Si une telle capacité avait été documentée l’année dernière chez une espèce de lézard du Costa Rica, pouvant se maintenir sous l’eau pendant plus de 15 minutes, c’est la première fois qu’elle est observée chez un arachnide.

« Pour beaucoup d’espèces, se mouiller et se refroidir se révèle presque aussi risqué que de devoir affronter des prédateurs », souligne Swierk. « Les araignées Trechalea n’étaient pas connues pour se cacher sous l’eau afin d’échapper aux menaces, encore moins pendant une période aussi longue. »

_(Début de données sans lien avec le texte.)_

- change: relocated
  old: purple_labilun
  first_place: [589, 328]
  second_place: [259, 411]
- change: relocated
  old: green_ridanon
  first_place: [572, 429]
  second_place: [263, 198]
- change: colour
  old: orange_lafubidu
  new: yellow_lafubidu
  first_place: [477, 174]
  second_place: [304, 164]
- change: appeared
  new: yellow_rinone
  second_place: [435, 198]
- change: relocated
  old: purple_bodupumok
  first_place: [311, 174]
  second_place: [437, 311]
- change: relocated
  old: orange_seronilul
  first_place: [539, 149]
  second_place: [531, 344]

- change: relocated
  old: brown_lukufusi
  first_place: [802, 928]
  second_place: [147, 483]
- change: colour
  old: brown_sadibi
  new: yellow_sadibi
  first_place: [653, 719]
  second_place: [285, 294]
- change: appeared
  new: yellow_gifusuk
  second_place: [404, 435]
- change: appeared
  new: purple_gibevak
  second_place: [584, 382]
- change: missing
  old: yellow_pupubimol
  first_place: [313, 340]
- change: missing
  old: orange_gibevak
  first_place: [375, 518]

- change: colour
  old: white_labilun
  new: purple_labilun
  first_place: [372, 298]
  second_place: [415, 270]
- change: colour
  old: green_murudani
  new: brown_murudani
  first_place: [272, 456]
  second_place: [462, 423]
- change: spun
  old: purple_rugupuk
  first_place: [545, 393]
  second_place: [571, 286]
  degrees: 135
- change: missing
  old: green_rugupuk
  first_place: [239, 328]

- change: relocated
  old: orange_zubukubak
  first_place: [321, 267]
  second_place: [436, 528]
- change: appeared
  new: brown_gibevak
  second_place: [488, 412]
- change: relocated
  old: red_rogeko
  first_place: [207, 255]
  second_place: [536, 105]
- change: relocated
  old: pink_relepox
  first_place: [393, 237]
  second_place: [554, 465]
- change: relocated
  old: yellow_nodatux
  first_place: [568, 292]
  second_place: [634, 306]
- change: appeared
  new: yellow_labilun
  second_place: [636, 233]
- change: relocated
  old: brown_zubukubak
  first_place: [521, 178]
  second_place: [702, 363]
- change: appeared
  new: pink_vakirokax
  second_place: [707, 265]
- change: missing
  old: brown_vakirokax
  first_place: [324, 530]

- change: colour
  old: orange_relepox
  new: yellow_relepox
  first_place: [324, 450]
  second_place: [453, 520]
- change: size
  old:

L’équipe pense que les poils duveteux et hydrophobes qui recouvrent le corps de l’araignée l’aident à maintenir cette fine pellicule d’air lorsqu’elle est immergée, permettant d’éviter la perte de chaleur corporelle ou d’empêcher que l’eau ne pénètre dans ses organes respiratoires.

— Teo Tarras / Shutterstock.com

Trouver le meilleur compromis

Selon Swierk, il s’agit d’un exemple supplémentaire des mécanismes ingénieux déployés par de nombreuses espèces pour améliorer leurs chances de survie (de récents travaux ont notamment montré que certaines araignées mâles se catapultaient pour échapper au cannibalisme sexuel).

« Ces araignées, comme tout animal tentant d’échapper à ses prédateurs, doivent trouver le meilleur compromis », explique la chercheuse. « Pour certaines espèces, cela signifie laisser un territoire ou des partenaires sans surveillance, ou peut-être dépenser les réserves énergétiques durement acquises au cours d’un sprint. »

« Chez Trechalea extensa, les risques potentiels de l’immersion prolongée incluent la perte thermique due à l’eau froide du courant et la noyade, mais il y a sans doute encore beaucoup à découvrir », conclut-elle.